Growth in China car sales hits lowest level since 1999
Published on January 12, 2012 by Tycho de Feijter
BEIJING – Sales of passenger vehicles in China increased by 2.8 percent from 2010 to 2011, the lowest growth rate recorded since 1999. The decline came as the growth of the country’s economy slowed and the government ceased favoring the industry with stimulus policies.
Last year, China saw sales of 13.7 million passenger cars, sports-utility vehicles, multi-purpose vehicles and minivans. In December, the sales number declined by 3.3 percent below what it had been in the same month a year ago, said China Passenger Car Association on Tuesday.
That helped prevent the number of automotive sales in China from exceeding 20 million last year. That sales number is to be released on Wednesday by the China Association of Automobile Manufacturers.
It also brought an end to skyrocketing annual growth rates. The industry saw 46 percent growth in 2009 and 34 percent in 2010.
“The slowing down of the passenger vehicle market in 2011 is ensuring that the biggest automobile market in the world will return to a single-digit growth rate in the next several years,” said Rao Da, secretary-general of the association.
He said it will be hard to sell 20 million vehicles this year.
He predicted that the number of vehicle sales occurring in China will increase by 7 percent to hit 19.8 million this year. And that will occur even if the country does not adopt a fuel tax, which he expects will come into existence in the fourth quarter of this year or in early 2013.
“And the number of passenger-vehicle sales will increase by 12 percent above the number in 2011 to hit 15.55 million units.”
Xu Changming, deputy director of the State Information Center’s information resource department, also forecast that the number of China’s passenger vehicle sales will increase by 10 to 15 percent this year.
“The dramatic sales drop in 2011 was caused by the government’s lifting of policy incentives for car purchases, and it was further worsened by the country’s macro tightening measures,” Xu said.

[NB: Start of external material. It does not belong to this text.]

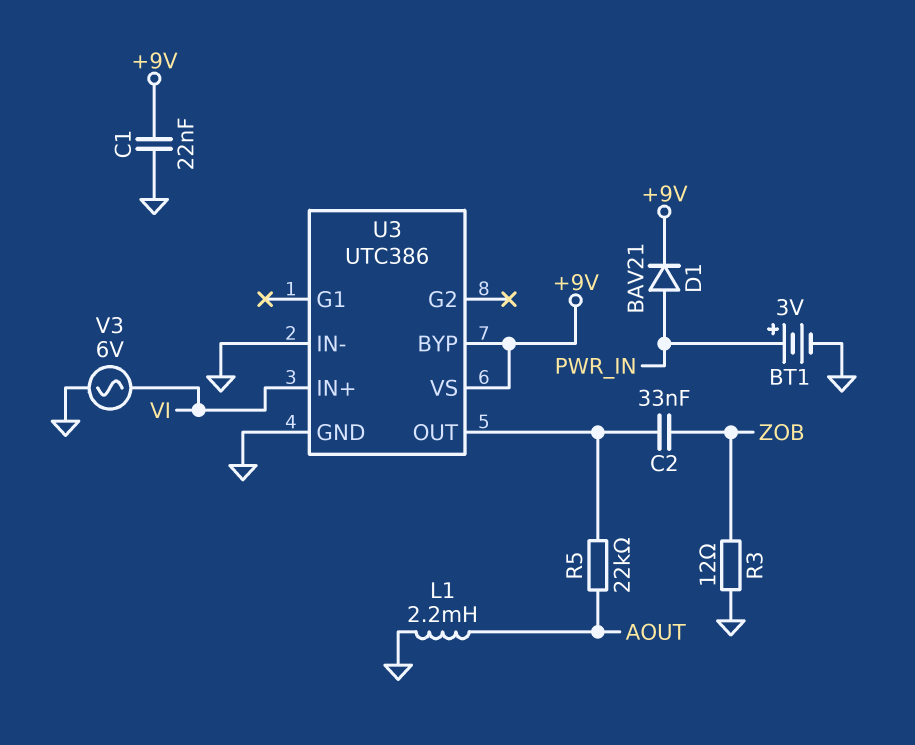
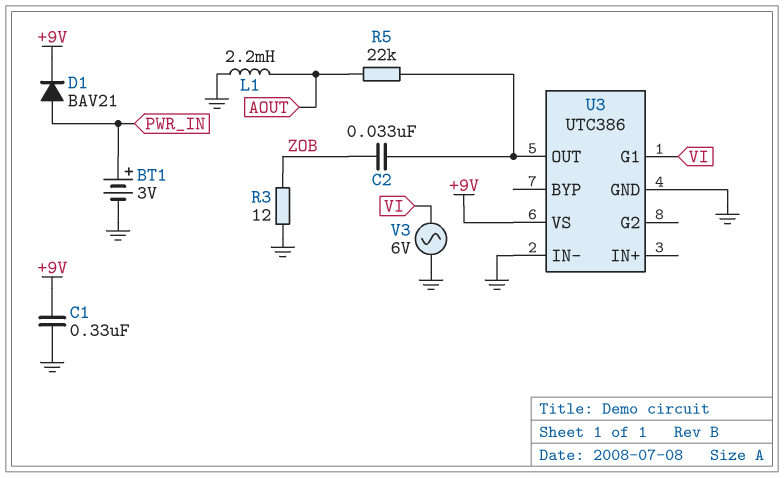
C1: 22nF (+9V, GND) -> 330nF (+9V, GND)
U3 pin BYP: +9V -> none
U3 pin G1: none -> VI
U3 pin IN+: VI -> none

He said Chinese automakers will be faced with more difficulties in the future.
Statistics from the China Passenger Car Association show that such companies saw their sales numbers decline by 7 percent from what they had been a year earlier. Even during the slowdown, those companies’ foreign rivals saw their sales of luxury vehicles increase by more than 30 percent from the year before.
Moreover, a recent survey conducted by the automotive information website Gasgoo.com suggested that only 15 percent of those in the industry believe that domestic vehicles will sell better than other automobiles this year.
Thirty-eight percent of the respondents placed their hopes for seeing that prediction come true into vehicles produced domestically by joint ventures formed between Chinese firms and foreign ones.
Twenty-nine percent believed that models built by joint ventures would sell well and 17 percent expected the good results to come from imported models.
Rao said that this year will be the most difficult year for domestic automakers, “not only because of declines in sales, but because of shrinking profits”.
“International automakers will pay more attention to the Chinese market since they believe that winning in China is the first step toward winning the global market,” Xu said. “Severe market competition will increase the distance between foreign brands and Chinese automakers.”